M. Gruyère, pour modeler son buste de Greuze, s’est inspiré du portrait de ce peintre, et montre à M. Préault ce qu’il aurait dû faire pour celui de Poussin. Le marbre de M. Gruyère est des mieux étudiée ; on y retrouve la même vie, la même animation que dans la toile qui est au Louvre ; Il y a deux bustes gracieux et finement travaillés, l’un de Mme la comtesse de Gleose par M. Demi, l’autre de la Reine de Hollande par M. Oliva ; une bien charmante statuette de Mme… par M. Barre, le Don Diego Velasquez da Silva, de M. Maniglier, est bien vivant et empreint de force et de fierté.
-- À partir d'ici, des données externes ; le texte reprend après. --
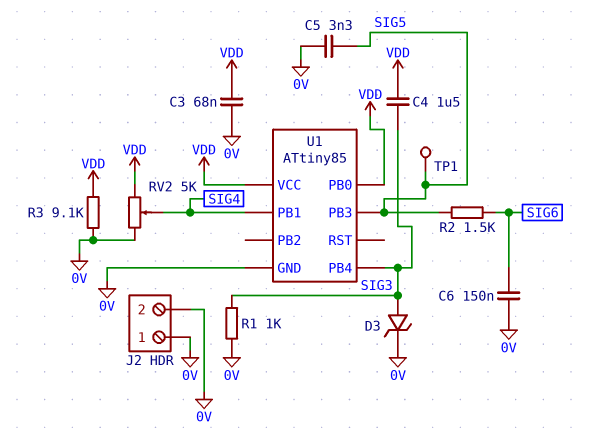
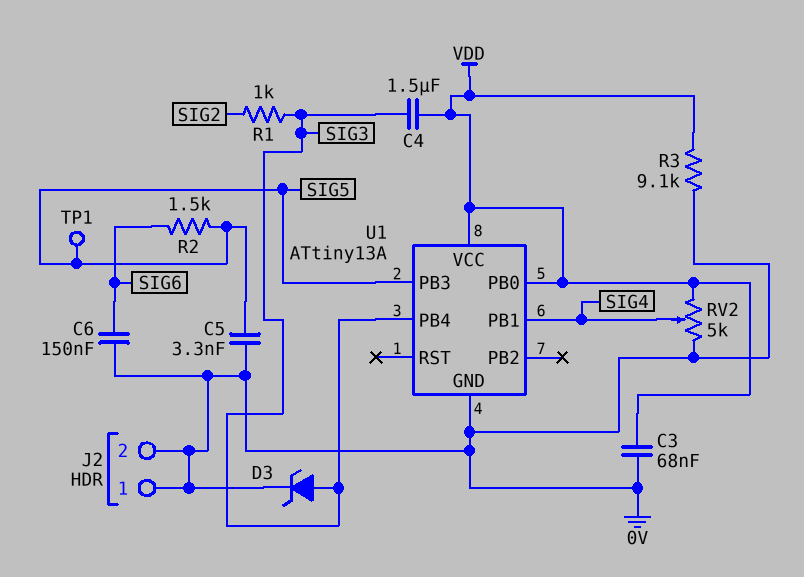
R1: 1k (0V, SIG3) -> 1k (SIG2, SIG3)
U1: ATtiny85 -> ATtiny13A

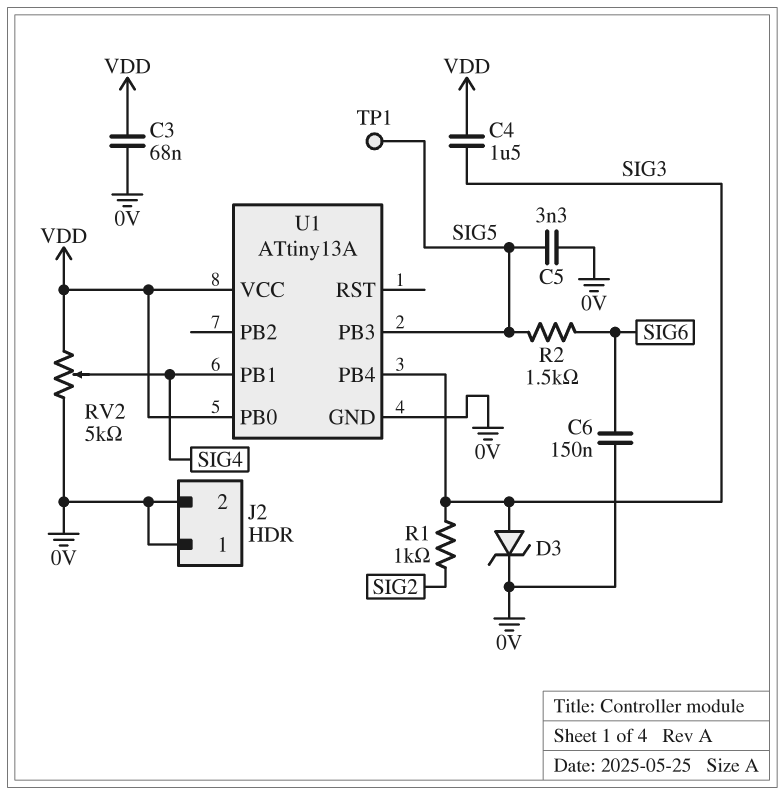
R3: 9.1k (0V, VDD) -> none

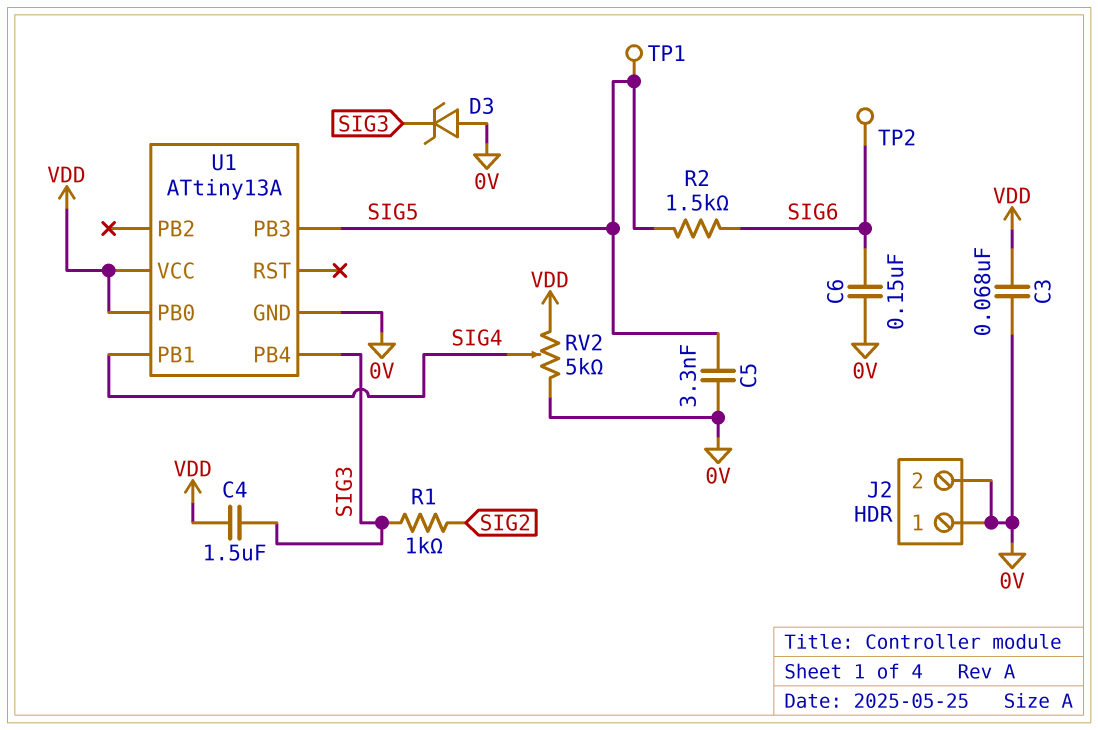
D3: zener (A SIG3, K 0V) -> zener (A 0V, K SIG3)
TP2: none -> test point (SIG6)

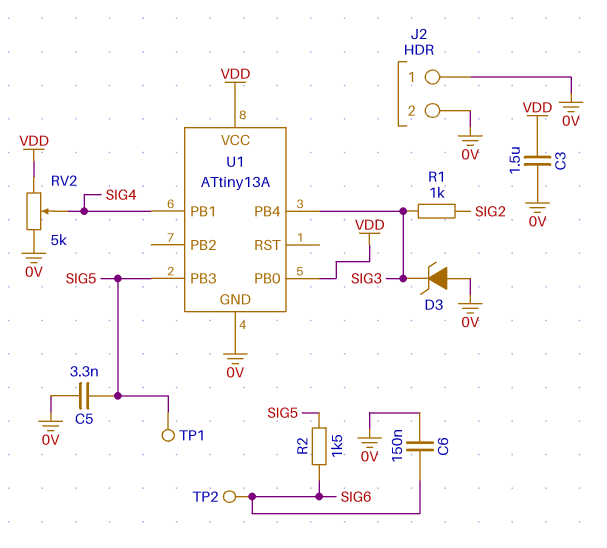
C3: 68nF (0V, VDD) -> 1.5uF (0V, VDD)
C4: 1.5uF (SIG3, VDD) -> none

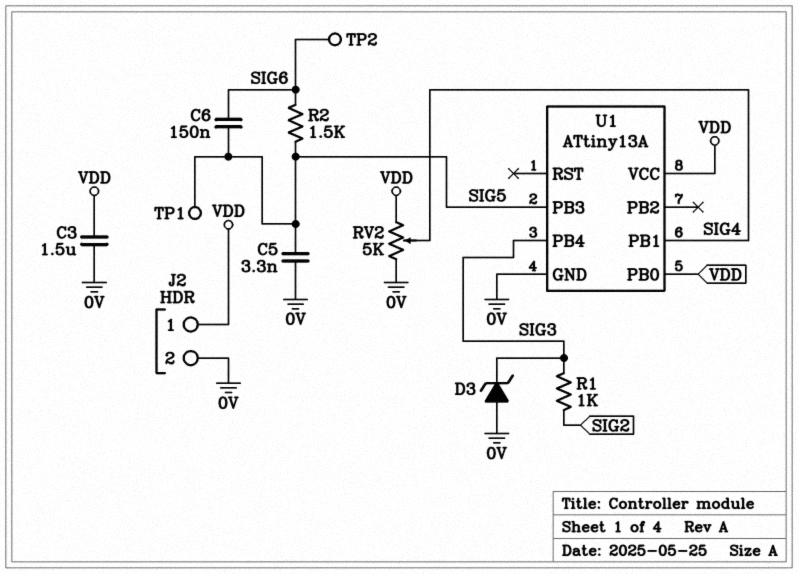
C6: 150nF (0V, SIG6) -> 150nF (SIG5, SIG6)
J2 pin 1: 0V -> VDD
Le plâtre de M. Hébert représentant Benvenuto Cellini a aussi beaucoup de caractère. Entre plusieurs bustes de M. Cordier, le moins remarquable n’est pas le Nègre de Tombouctou. Dans le siècle dernier, on sculptait assez volontiers des têtes de nègres en marbre noir. À notre avis, le bronze, tel que l’a employé M. Cordier, rend mieux le ton huileux et le grenu de la peau africaine ; de plus, par le moulage, on parvient à reproduire bien plus exactement qu’avec le ciseau la qualité des cheveux frisottés ainsi que de la barbe rare et laineuse.

Le Faune dansant de la Tribune de Florence, si admirablement rajusté par Michel-Ange, a inspiré bien des artistes. M. Lequesne, sur cette donnée connue, a pourtant réussi à faire une œuvre originale. Son Faune bondit un pied en l’air, l’autre posé sur la peau du bouc gonflée et glissante, et il embouche en même temps la flûte sacrée. Le mouvement est vif, le corps bien jeté, chaque membre concourt bien à l’allure générale, et quand à l’exécution, elle est extrêmement soignée ; tous les muscles sont détaillés avec une grande science et jouent sous la peau. Peut-être pourrait-on trouver ce corps un peu bosselé, mais cette accentuation vigoureuse s’explique par le mouvement violent auquel se livre le danseur et par la tension qu’il imprime à tous ses muscles pour se maintenir en équilibre. De plus il faut remarquer que cette statue n’est qu’un modèle en plâtre destiné à être fondu en bronze, et que sous le vert sombre du métal les accentuations du modelé seront moins sensibles.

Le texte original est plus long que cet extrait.